Detective told to quit or be fired
Ferry County’s only sheriff’s detective has been told he must resign by the end of the month to avoid dismissal.
Detective Carroll Sharp Jr. has been on paid administrative leave since Feb. 28 while the FBI has investigated allegations about his personal associations with several troubled boys.
Sheriff Pete Warner said an FBI official notified him this week that a second boy has accused Sharp of sexual improprieties, but the official gave him no details. Warner said he was told the FBI hasn’t decided whether to pursue the case federally or turn it over to the state attorney general’s office.
“It’s still ongoing, so we can’t say anything,” said David Gomez, assistant special agent in charge of the FBI’s Seattle office.
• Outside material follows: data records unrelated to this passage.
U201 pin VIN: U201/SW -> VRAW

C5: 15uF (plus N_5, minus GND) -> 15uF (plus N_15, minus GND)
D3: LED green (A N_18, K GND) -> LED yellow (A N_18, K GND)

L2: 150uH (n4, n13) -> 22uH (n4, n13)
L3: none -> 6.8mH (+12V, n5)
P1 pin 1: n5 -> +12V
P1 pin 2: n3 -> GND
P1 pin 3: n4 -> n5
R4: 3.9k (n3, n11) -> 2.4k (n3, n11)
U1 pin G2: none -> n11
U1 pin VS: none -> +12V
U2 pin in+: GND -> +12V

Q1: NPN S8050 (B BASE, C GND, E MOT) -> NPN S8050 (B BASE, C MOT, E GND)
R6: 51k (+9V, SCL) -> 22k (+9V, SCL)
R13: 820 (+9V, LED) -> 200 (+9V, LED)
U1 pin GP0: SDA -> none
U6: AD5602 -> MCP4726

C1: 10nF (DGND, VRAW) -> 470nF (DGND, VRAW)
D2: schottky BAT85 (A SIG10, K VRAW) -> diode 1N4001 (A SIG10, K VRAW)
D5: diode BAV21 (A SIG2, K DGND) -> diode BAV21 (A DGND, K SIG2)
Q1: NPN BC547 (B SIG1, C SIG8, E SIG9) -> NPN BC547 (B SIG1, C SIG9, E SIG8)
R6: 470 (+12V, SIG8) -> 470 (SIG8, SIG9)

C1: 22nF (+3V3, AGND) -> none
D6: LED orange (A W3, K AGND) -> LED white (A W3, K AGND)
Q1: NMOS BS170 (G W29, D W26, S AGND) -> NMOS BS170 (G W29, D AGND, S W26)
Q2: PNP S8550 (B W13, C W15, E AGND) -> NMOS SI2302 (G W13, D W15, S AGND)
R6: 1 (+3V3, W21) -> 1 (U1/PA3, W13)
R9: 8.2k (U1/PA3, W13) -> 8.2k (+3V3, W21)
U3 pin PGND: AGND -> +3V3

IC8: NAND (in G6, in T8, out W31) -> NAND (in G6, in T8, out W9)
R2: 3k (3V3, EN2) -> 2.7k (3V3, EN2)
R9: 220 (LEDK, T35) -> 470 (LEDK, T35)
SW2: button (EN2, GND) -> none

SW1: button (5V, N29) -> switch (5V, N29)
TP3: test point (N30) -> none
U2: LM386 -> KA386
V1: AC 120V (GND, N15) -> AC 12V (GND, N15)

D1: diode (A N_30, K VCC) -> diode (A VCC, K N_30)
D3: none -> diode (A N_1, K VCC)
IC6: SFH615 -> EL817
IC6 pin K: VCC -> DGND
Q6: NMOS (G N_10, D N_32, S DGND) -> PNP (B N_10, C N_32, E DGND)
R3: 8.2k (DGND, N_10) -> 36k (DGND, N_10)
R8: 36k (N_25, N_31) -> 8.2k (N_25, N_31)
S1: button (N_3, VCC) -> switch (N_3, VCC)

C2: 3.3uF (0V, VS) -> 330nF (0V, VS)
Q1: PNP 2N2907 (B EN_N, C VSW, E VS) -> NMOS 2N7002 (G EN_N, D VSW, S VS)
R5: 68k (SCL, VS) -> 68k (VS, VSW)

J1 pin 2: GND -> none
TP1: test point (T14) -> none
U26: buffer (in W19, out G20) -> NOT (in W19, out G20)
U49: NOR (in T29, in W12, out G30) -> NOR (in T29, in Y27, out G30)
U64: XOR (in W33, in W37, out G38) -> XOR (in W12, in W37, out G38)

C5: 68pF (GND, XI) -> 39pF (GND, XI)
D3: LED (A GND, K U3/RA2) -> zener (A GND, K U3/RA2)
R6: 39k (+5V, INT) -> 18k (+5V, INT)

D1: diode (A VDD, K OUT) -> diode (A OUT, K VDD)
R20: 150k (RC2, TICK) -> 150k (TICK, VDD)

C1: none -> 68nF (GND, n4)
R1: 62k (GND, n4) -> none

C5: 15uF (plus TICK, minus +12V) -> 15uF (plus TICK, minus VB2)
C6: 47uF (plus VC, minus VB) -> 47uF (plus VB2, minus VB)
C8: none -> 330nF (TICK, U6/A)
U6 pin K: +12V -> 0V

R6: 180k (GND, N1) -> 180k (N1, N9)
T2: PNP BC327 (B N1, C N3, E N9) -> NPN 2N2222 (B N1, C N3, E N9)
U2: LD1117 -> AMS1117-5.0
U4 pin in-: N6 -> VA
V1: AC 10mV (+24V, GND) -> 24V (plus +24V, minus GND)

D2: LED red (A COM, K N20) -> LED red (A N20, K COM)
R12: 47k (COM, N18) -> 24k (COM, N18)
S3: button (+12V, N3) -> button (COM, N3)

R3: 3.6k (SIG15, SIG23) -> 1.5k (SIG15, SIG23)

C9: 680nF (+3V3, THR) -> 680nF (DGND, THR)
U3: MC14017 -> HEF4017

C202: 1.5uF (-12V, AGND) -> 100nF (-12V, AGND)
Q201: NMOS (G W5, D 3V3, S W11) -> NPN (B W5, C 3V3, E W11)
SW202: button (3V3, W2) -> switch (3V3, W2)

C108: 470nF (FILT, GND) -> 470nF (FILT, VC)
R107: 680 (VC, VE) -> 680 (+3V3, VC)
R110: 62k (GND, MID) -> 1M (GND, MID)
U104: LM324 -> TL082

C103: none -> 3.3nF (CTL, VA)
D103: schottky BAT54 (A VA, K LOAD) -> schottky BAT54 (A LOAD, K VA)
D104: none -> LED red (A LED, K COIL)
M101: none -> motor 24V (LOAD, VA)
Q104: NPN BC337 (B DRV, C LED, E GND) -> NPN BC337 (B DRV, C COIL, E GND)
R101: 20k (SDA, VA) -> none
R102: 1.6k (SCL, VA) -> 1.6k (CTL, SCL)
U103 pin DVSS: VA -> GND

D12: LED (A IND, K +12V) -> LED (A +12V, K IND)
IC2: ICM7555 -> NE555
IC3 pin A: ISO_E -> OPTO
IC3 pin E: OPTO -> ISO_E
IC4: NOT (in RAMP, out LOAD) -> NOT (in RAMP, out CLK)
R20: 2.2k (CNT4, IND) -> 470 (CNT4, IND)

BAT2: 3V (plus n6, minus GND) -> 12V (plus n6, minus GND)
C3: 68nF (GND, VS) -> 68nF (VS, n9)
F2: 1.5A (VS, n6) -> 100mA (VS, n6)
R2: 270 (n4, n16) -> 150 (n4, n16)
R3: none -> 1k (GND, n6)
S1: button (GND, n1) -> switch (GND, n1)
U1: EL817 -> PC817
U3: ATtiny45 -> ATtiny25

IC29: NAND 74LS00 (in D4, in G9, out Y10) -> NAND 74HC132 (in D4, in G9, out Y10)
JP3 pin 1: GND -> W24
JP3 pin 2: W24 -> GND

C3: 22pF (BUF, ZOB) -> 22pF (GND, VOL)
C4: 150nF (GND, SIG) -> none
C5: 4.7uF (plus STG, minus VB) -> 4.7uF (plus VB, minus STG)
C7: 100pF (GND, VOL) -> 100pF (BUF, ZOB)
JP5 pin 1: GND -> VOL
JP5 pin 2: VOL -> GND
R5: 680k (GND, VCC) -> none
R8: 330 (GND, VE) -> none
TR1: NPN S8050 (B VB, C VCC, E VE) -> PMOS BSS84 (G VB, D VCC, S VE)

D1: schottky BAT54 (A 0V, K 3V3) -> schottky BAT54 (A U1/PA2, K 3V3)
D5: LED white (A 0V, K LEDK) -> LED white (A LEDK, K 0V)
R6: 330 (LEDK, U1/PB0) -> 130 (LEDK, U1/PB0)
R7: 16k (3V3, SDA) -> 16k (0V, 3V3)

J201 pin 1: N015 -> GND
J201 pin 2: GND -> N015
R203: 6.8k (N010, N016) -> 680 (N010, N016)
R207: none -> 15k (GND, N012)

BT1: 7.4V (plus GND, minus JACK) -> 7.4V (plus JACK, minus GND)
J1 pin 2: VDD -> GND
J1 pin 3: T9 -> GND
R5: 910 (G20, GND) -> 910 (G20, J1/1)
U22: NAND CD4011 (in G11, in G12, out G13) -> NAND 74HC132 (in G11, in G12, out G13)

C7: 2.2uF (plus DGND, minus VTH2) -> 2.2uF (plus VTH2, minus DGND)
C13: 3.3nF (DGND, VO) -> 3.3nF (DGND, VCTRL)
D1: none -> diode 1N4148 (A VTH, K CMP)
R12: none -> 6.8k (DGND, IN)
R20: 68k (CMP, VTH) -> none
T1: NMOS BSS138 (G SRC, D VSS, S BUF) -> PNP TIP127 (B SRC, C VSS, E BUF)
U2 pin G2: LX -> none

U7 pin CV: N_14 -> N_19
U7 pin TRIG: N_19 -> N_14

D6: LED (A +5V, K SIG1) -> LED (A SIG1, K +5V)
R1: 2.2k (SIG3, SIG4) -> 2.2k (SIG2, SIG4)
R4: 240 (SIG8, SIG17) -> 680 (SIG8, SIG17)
Sharp couldn’t be reached for comment, but he denied any wrongdoing in an interview at the time he was placed on leave. And a union representative said Friday that Sharp continues to assert his innocence.
“It’s like he’s been inappropriately tried without any formal charges being brought forward through the various agencies,” said Don Boxford, Wenatchee-based staff representative for the Washington State Council of County and City Employees.
Warner said an internal affairs investigation conducted by the county’s insurance company resulted in a recommendation to fire Sharp if he doesn’t resign.
“It was just a culmination of so many different things, not just one single thing,” Warner said. “When you add it all up, it was just too many things to turn a blind eye to.”
The sheriff declined to elaborate but said the issues were basically those that were outlined in a March 2 Spokesman-Review article. The story cited community concerns based on the fact that Sharp – a 36-year-old bachelor – had befriended several teenage boys and had allowed two of them to move into his home at different times.
The concerns became public in February when Ferry County Memorial Hospital Administrator Ron O’Halloran approached county commissioners about the concerns of a group of public officials, who included social workers, educators and other law enforcement officers.
Members of the group were troubled in part because Sharp was the county’s only trained sex-crime investigator and had a teenage boy living with him even after another troubled boy had accused Sharp of sexual impropriety.
That allegation was investigated by Washington State Patrol detectives, who determined in 2003 that Sharp’s 15-year-old accuser lacked credibility. Even the boy’s friends said they didn’t believe him.
The boy said Sharp touched him improperly in the course of frequent, informal wrestling sessions during the several months he lived with Sharp while on Juvenile Court probation.
While discounting the sexual allegations, the investigation revealed that Sharp gave the boy beer.
Also, Sharp acknowledged to detectives that the boy who accused him, as well as a 13-year-old boy, had slept in his bed on several occasions in late 2002. Sharp and the 13-year-old told a WSP detective nothing improper happened.
The 15-year-old said he felt uncomfortable, but Sharp made no sexual advances. Improper touching while wrestling was the only misconduct the boy alleged.